Hijitus is an Argentine comic superhero character created by Manuel García Ferré. He made his debut in September 1955 in the comic strip The Adventures of Pi-Pío, published in Billiken magazine. In his debut he wore a bowler hat, but when it was republished in the Anteojito magazine, Hijitus appeared with a top hat. He was only a side character then, but after having some modifications became the protagonist of his own action comedy animated series The Adventures of Hijitus which was broadcast in Argentina between 1967 and 1974. Later it in the 1990s and in 2010-2012 was broadcast again through El Trece channel with a high audience rate. He is one of the best-known Argentine comic characters, along with Patoruzú, Mafalda, Clemente, and Juan Salvo's Eternauta. The TV series is frequently re-transmitted on Argentine television as many Argentines perceive it as nostalgic.

Hijitus lives within the Manuel Garcia Ferre universe shared by many other characters like Anteojito, Larguirucho, among others.

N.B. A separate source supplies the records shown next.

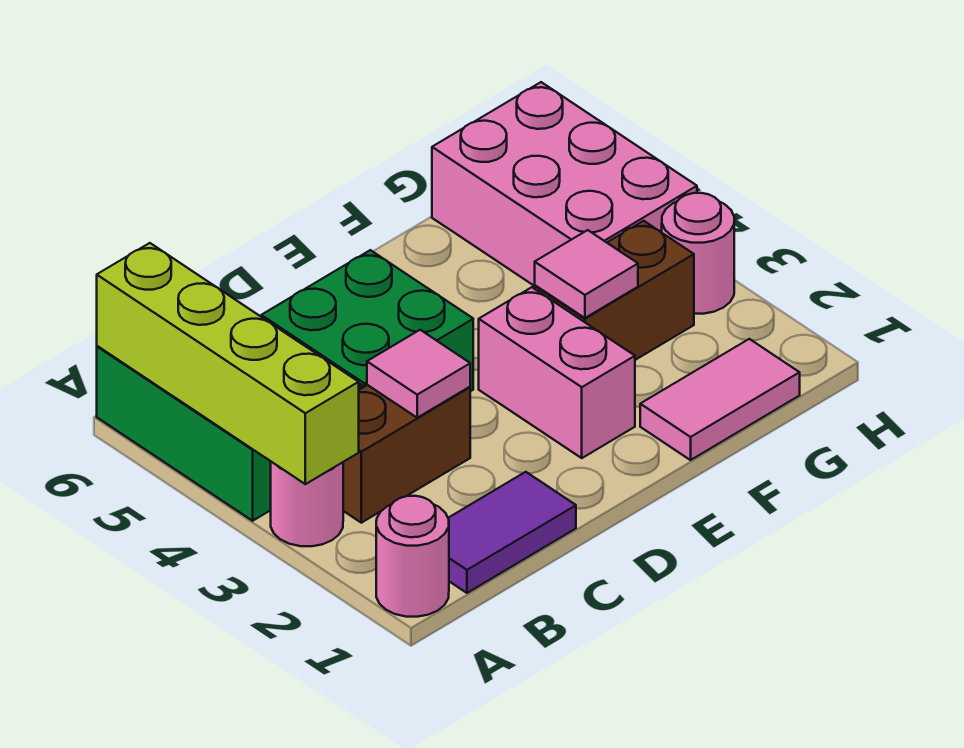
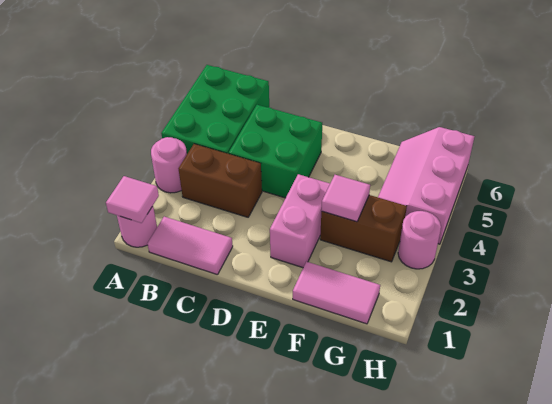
lime brick A3:A6 level 2 -> none
purple tile B1:C1 level 1 -> pink tile B1:C1 level 1
pink tile C3 level 2 -> pink tile A1 level 2
pink brick G4:H6 level 1 -> pink slope G4:H6 level 1 top H

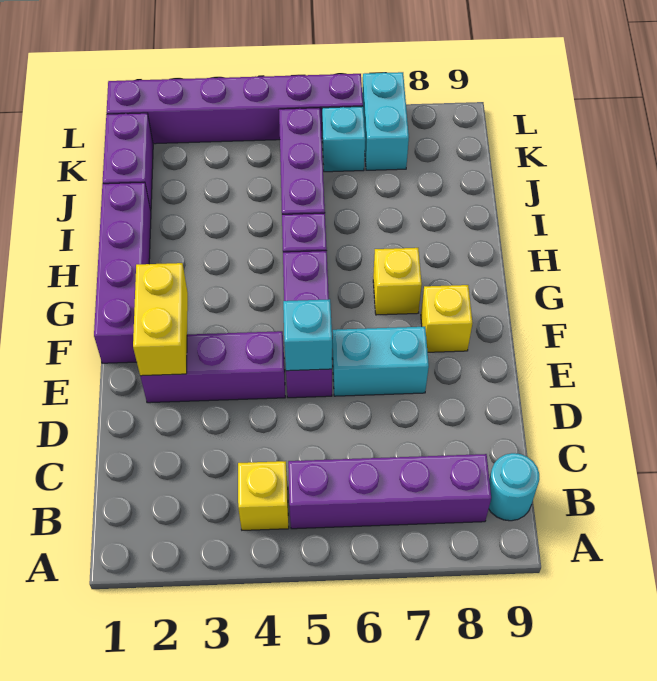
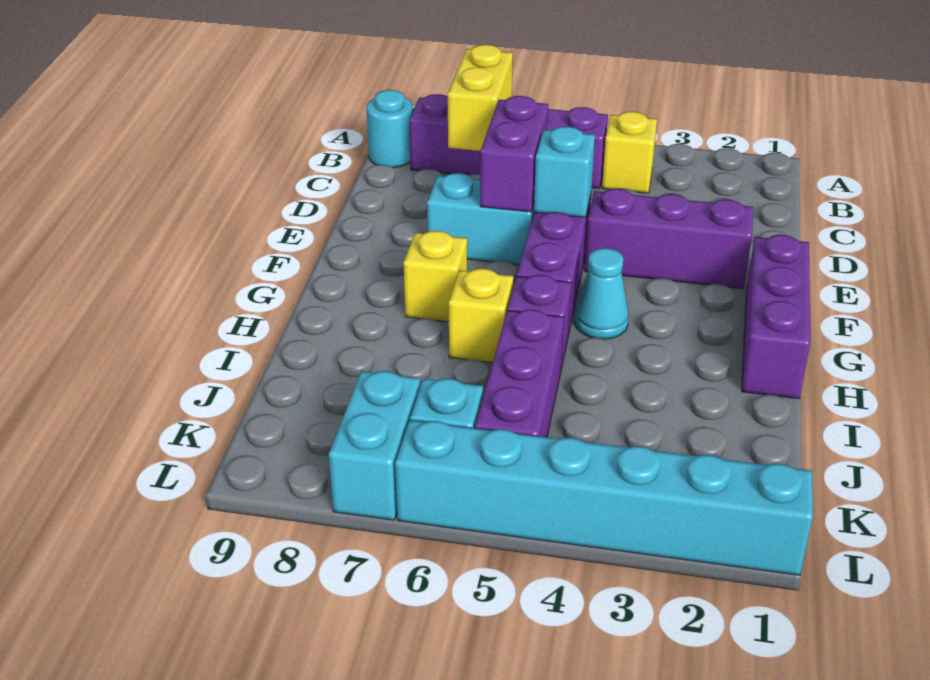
yellow brick E2:F2 level 2 -> yellow brick B7:C7 level 2
purple brick F1:I1 level 1 -> purple brick F1:H1 level 1
yellow brick F8 level 1 -> yellow brick H6 level 1
none -> cyan cone G4 level 1
purple brick J1:K1 level 1 -> purple brick D6:E6 level 2
purple brick L1:L6 level 1 -> cyan brick L1:L6 level 1

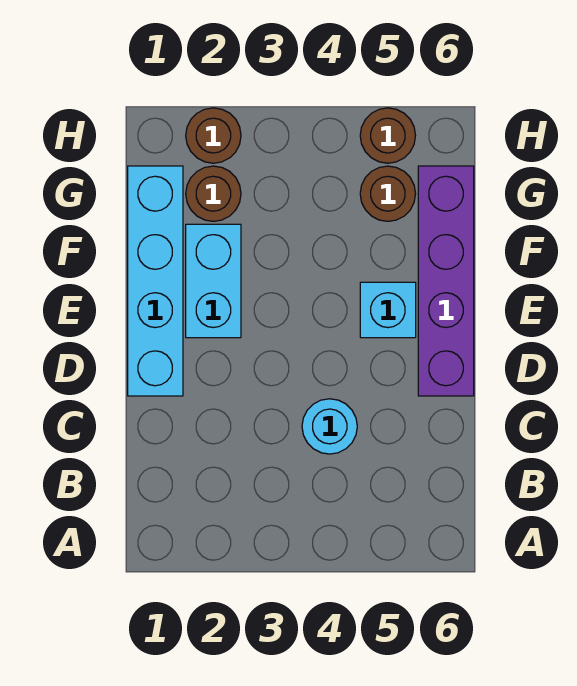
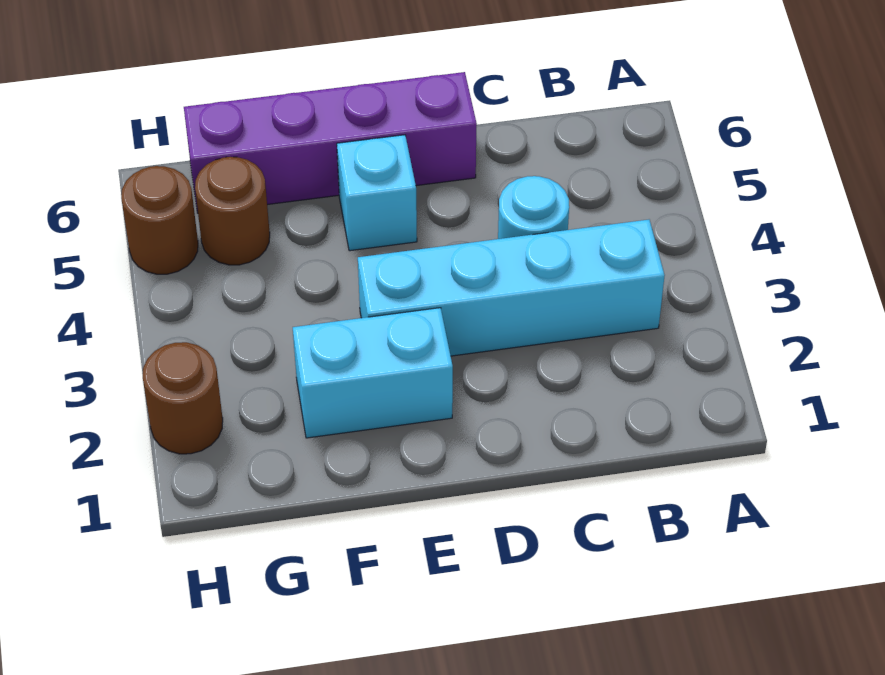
cyan brick D1:G1 level 1 -> cyan brick B3:E3 level 1
brown round brick G2 level 1 -> none

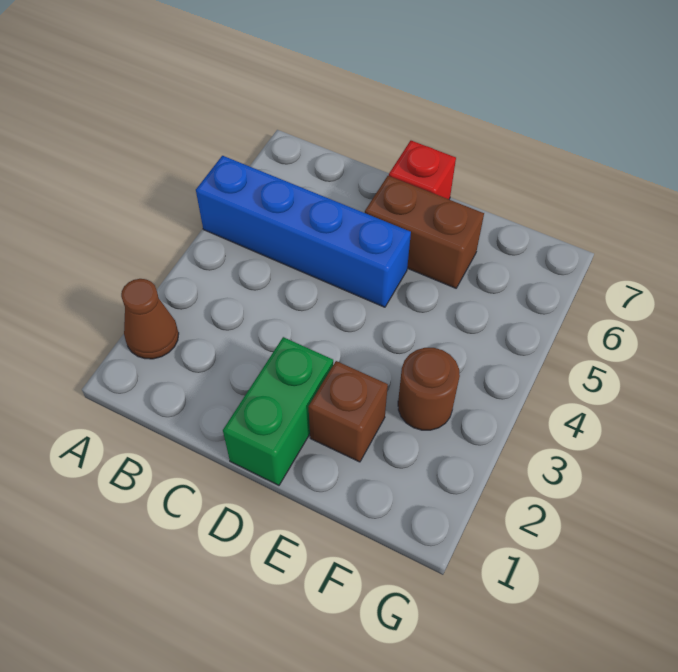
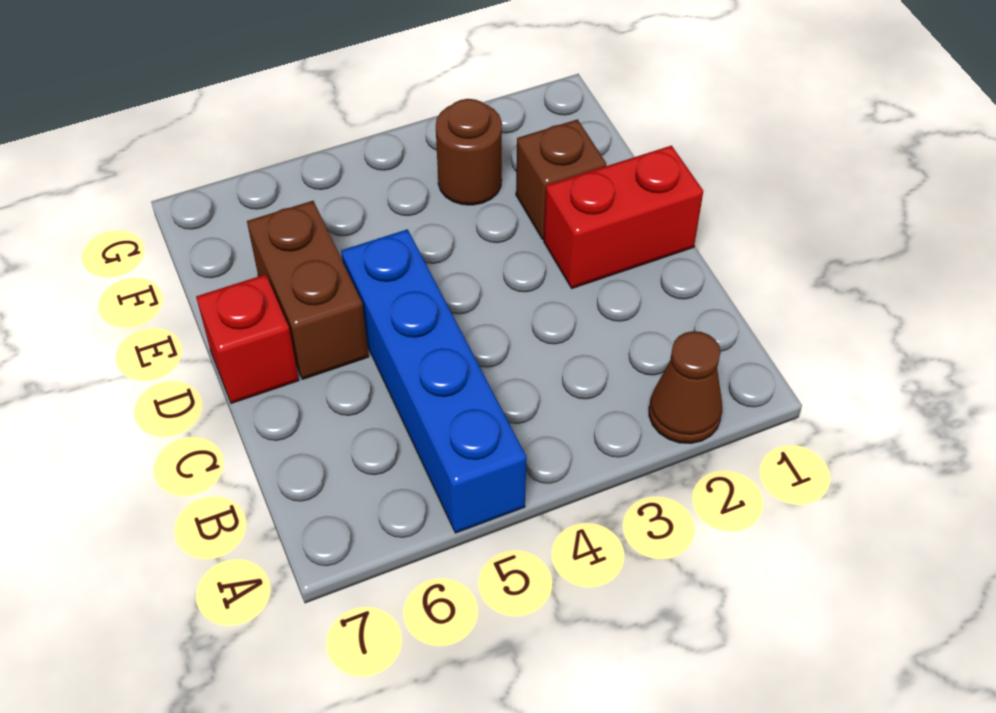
green brick D1:D2 level 1 -> red brick D1:D2 level 1

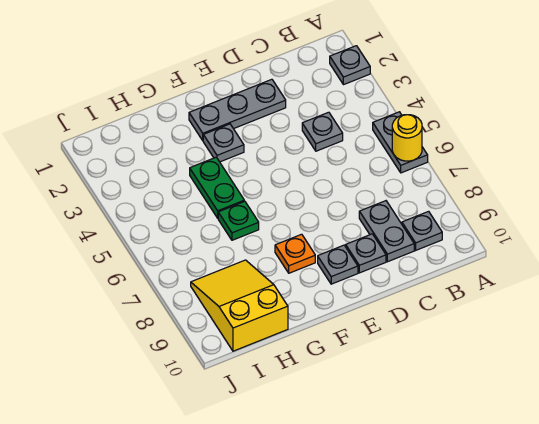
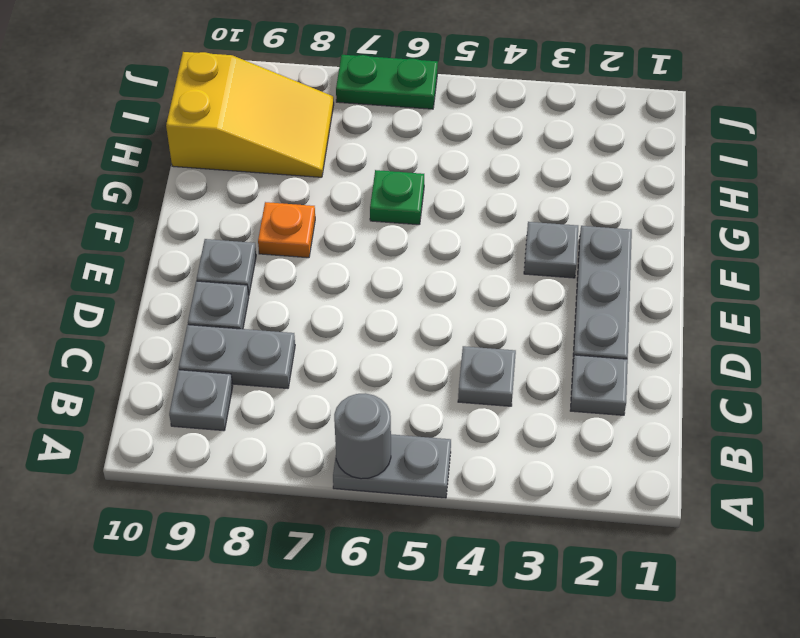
grey plate A2 level 1 -> grey plate C2 level 1
yellow round brick A6 level 2 -> grey round brick A6 level 2
green plate G4:G5 level 1 -> green plate J6:J7 level 1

Hijitus lives inside a giant pipe on the outskirts of town with his dog Pichichus. For Argentine popular culture "living inside a pipe" is analogous to being poor, so this means that Hijitus economic situation is bad. He does possess, however, a magical hat that allows him to convert into a superhero with multiple powers.

== Profile ==
Both the comic and series have a similar, simple structure. Hijitus is a poor good-hearted who fights against the evil plans of Professor Neurus (a mad scientist). When things became hard (usually the situation has reached a dramatic level) he transforms into Super Hijitus and acts to defeat Neurus and other villains. A recurrent theme was Neurus and his henchmen Pucho and Serrucho trying to separate Hijitus from his hat or steal it for possessing his magical powers, only to end up failing and in jail.

== Powers and abilities ==
Hijitus is a normal human being. However, when he uses his hat, he transforms into Super Hijitus, a super hero with super powers like: superhuman strength, superhuman speed, super endurance and invulnerability. Sometimes he has shown other powers like super breath or heat vision, and super speed that causes a tornado similar to Superman.

Despite his powers, Super Hijitus is not invincible sometimes he has suffered reversible damage. In the television episode "The Armored Truck" Neurus manages to damage the propeller of his super suit. In another chapter, "Neurus dyer" it is revealed that the little hat loses its powers after being washed, although the powers remain contained in the washing water and can be restored to the hat.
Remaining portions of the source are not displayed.